Abstract

Quaternary glacigenic deposits exposed along the Sandy River valley in New Sharon, Maine, are associated with ice-proximal deposition in a northeast-trending stream valley. Fine-grained sediments represent distal deposits by turbidite deposition, turbid sediment plumes, and associated ice-rafted debris in a proglacial lake. Coarse-grained deposits and stratified diamicton are ice-proximal sediments deposited by gravity-flow processes, subaqueous sediment discharge, and fluvial deposition. Massive diamicton was deposited by subaqueous sediment discharge or by subglacial processes.

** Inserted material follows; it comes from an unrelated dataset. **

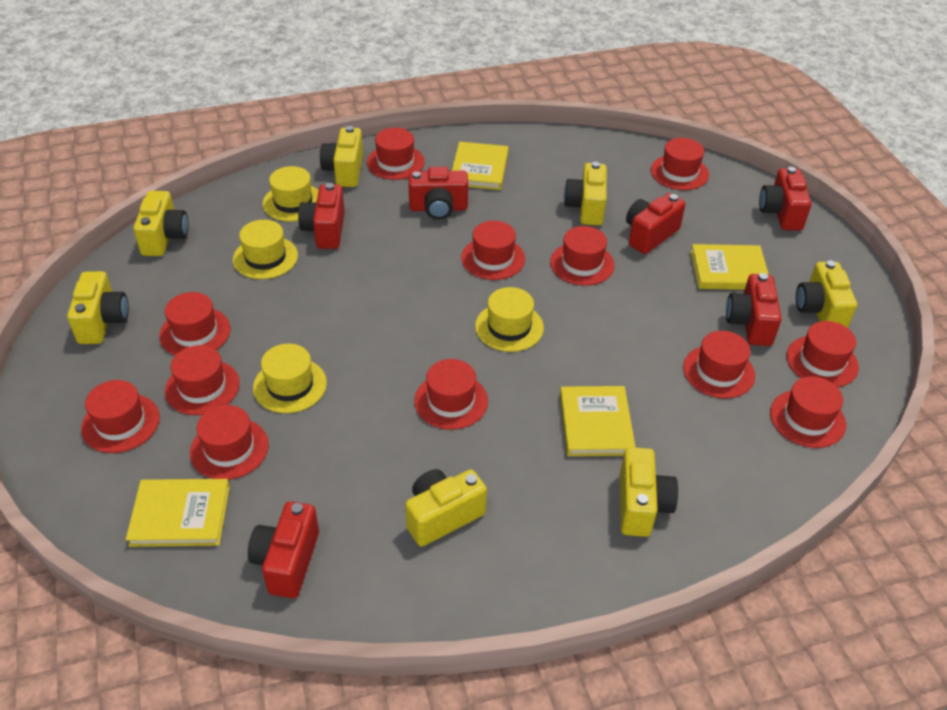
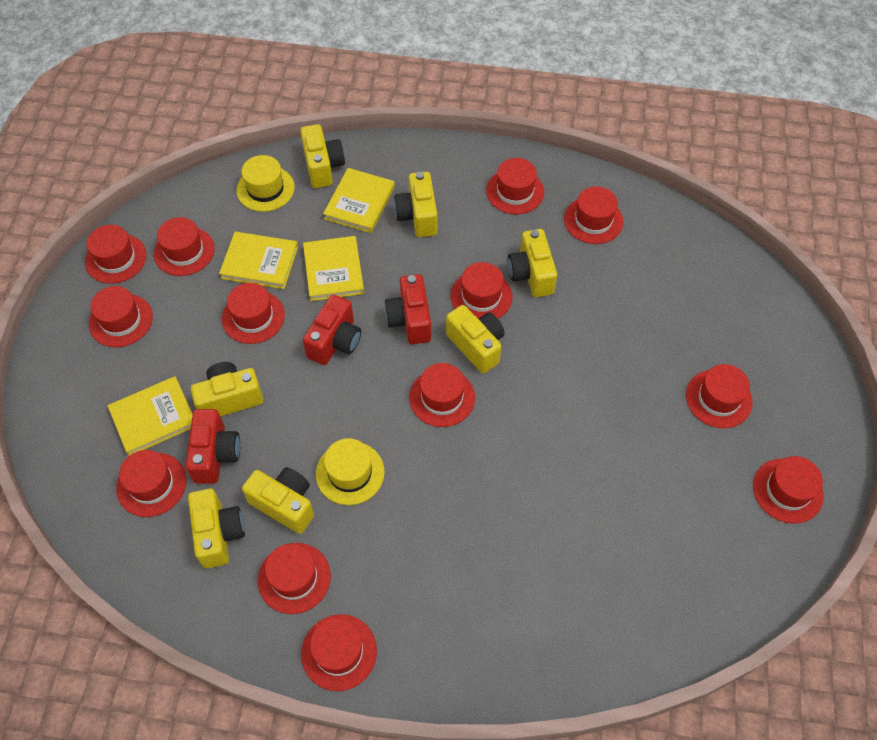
red camera: 6 -> 3
red hat: 12 -> 13
yellow hat: 4 -> 2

In contrast to previous depositional models that call for multiple glaciations to reflect the various facies, the glacigenic sediments at New Sharon were deposited entirely during a single glacial cycle, the late Wisconsinan. Glacitectonic and petrofabric data reflect an upsection shift in deformation from a northeast to a northwest source, attributed to late Wisconsinan sublobes in the Sandy River and Kennebec River valleys. Ice in the Kennebec River valley dammed drainage in the northeast-oriented lower Sandy River valley, creating a proglacial lake into which both sublobes deposited and deformed proglacial sediments during the early late Wisconsinan. Mainphase Laurentide ice eventually merged with and overwhelmed the sublobes.